Guest Post – Janet Stock

I Write Because…

Why does a writer write?

There could be as many answers to that question as there are writers. Granted, the main reasons tend to be, to write the story we always promised ourselves we would, to speak to an audience, to see if we can, or it may be a cathartic exercise.

I recently read about an author who had described writing a book as a physical pull on him. Once he’d had the idea for the book and drafted out his story, he had to write it, and most importantly finish it. If he didn’t it just waited there for him, subconsciously shouting at him every now and again to sit down, open the laptop and write some more. It had a pull on him until it was finished and released.

The drive to write can be powerful stuff.

For commercial writers, the motivation must be to earn a living from the content they provide, taking satisfaction in the knowledge that they have fulfilled their customer’s brief.

writer working on typewriter in office
Photo by Andrea Piacquadio on Pexels.com

            But does a fiction writer know their customer’s requirements? Of course! I hear you experienced fiction writers shout, but what about the guys just starting out in the massive world of writing successful fiction?

We are told to research the market, write the book that we want to read, to write what we know. But at the end of the day, a writer can only write what is inside of them. We can try and bend our skills, and the story, to fit a perceived gap in the market, but unless we are true to our writing style, any book we produce will never feel like ours. It will never be a true representation of us as a writer. And it does represent us, it is ours and it is unique.

            I think the most important thing to do when writing is to let the words flow. The editing and spell checks can wait for another day. Knowing who every character is, what clothes they like to wear and what food they like to eat can be developed. Write from your heart and in the style that seems perfect for you. So often novices can get caught up in the detail, especially when they need to do research for a different era, for example. Along with other genres, I write historical medieval fiction and have fell foul to over-researching in the past. Too much research, not enough writing!

I now follow the advice of Bernard Cornwell, a master of historical fiction, who’s view on the matter is to write the story, see where the gaps are, then go and research. If you are writing a story that is set in your favourite historical era, that alone indicates that you have an interest in that period, so you’ll know enough to get started.

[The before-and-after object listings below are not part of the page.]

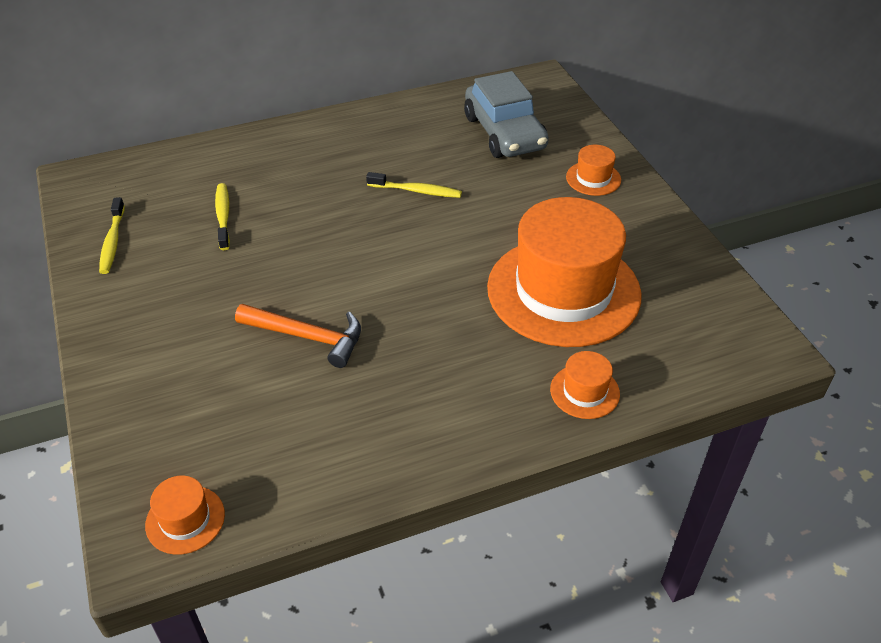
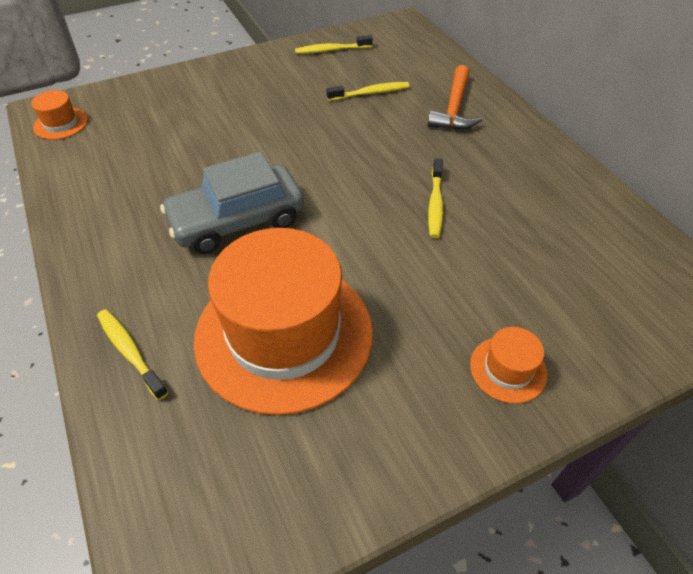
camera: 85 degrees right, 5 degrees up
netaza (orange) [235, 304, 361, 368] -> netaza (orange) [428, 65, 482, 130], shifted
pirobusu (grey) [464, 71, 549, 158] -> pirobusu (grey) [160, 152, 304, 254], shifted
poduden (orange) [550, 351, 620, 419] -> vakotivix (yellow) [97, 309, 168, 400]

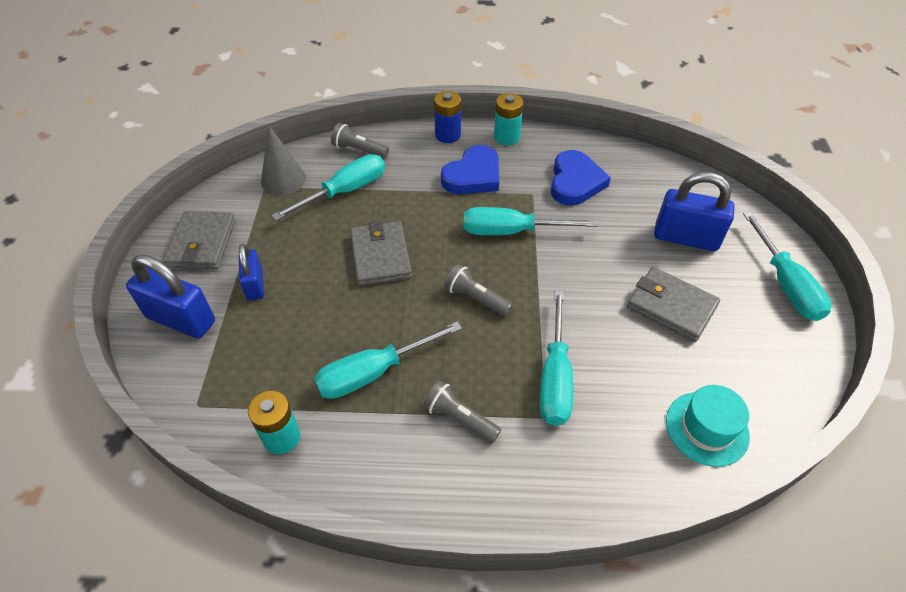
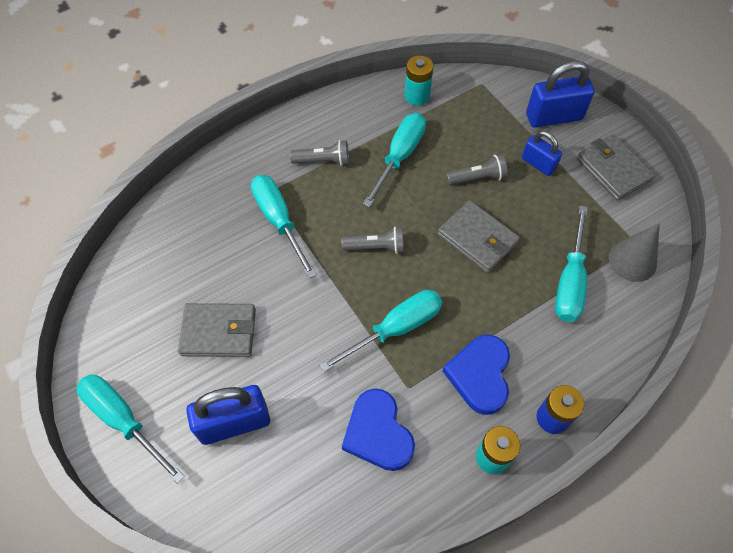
camera: 145 degrees right, 10 degrees up
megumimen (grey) [331, 123, 389, 159] -> megumimen (grey) [446, 154, 508, 185], shifted
poduden (turquoise) [666, 385, 750, 467] -> none

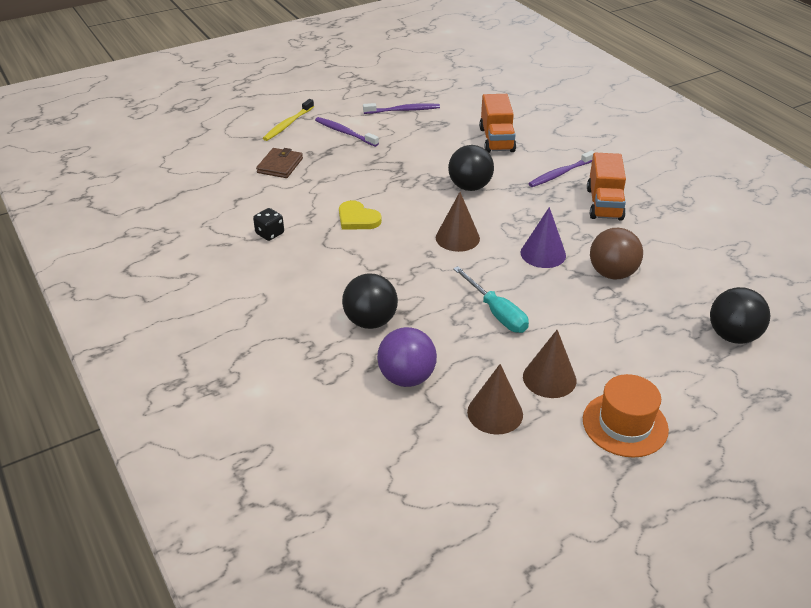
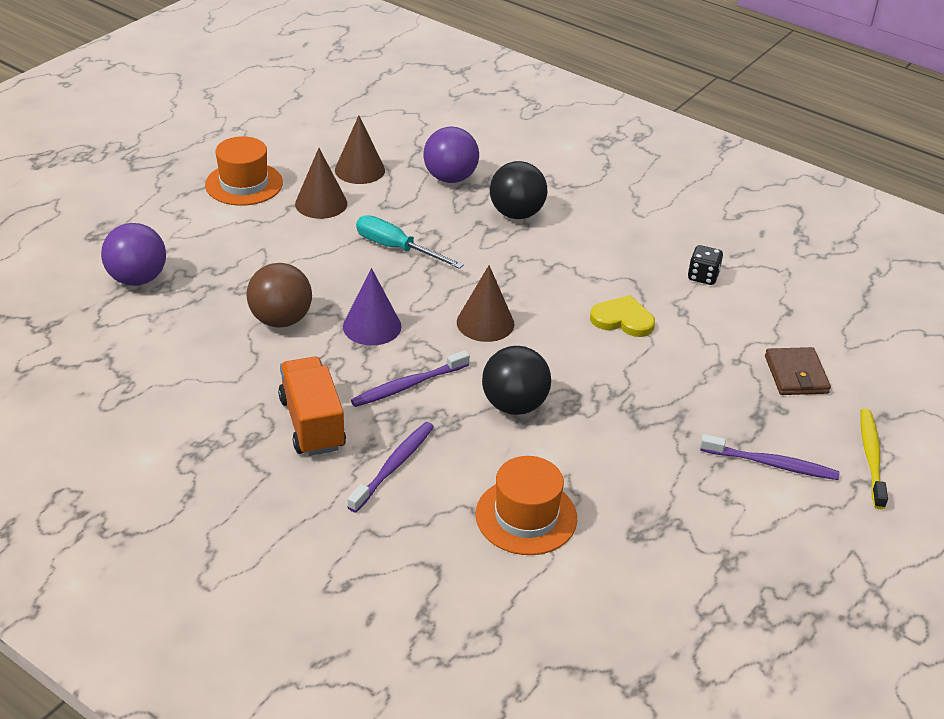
camera: 155 degrees right, 0 degrees up
vakotivix (purple) [363, 103, 440, 114] -> vakotivix (purple) [351, 350, 470, 407], shifted
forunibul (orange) [479, 94, 516, 153] -> poduden (orange) [476, 456, 577, 555]
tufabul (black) [710, 287, 770, 344] -> tufabul (purple) [101, 223, 166, 286]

Don’t let the research hold up getting the story down.

            After all, if you can get to the end of a novel, writing 50,000+ words, your protagonist has changed during the progression of the book, you have ‘shown’ and not ‘told’, you have injected intriguing sub-plots with robust characters, used captivating dialogue, and have told a story based on an engaging theme, finishing with an ending that neatly resolves the plot.

Then who, in all honesty, can criticize your work?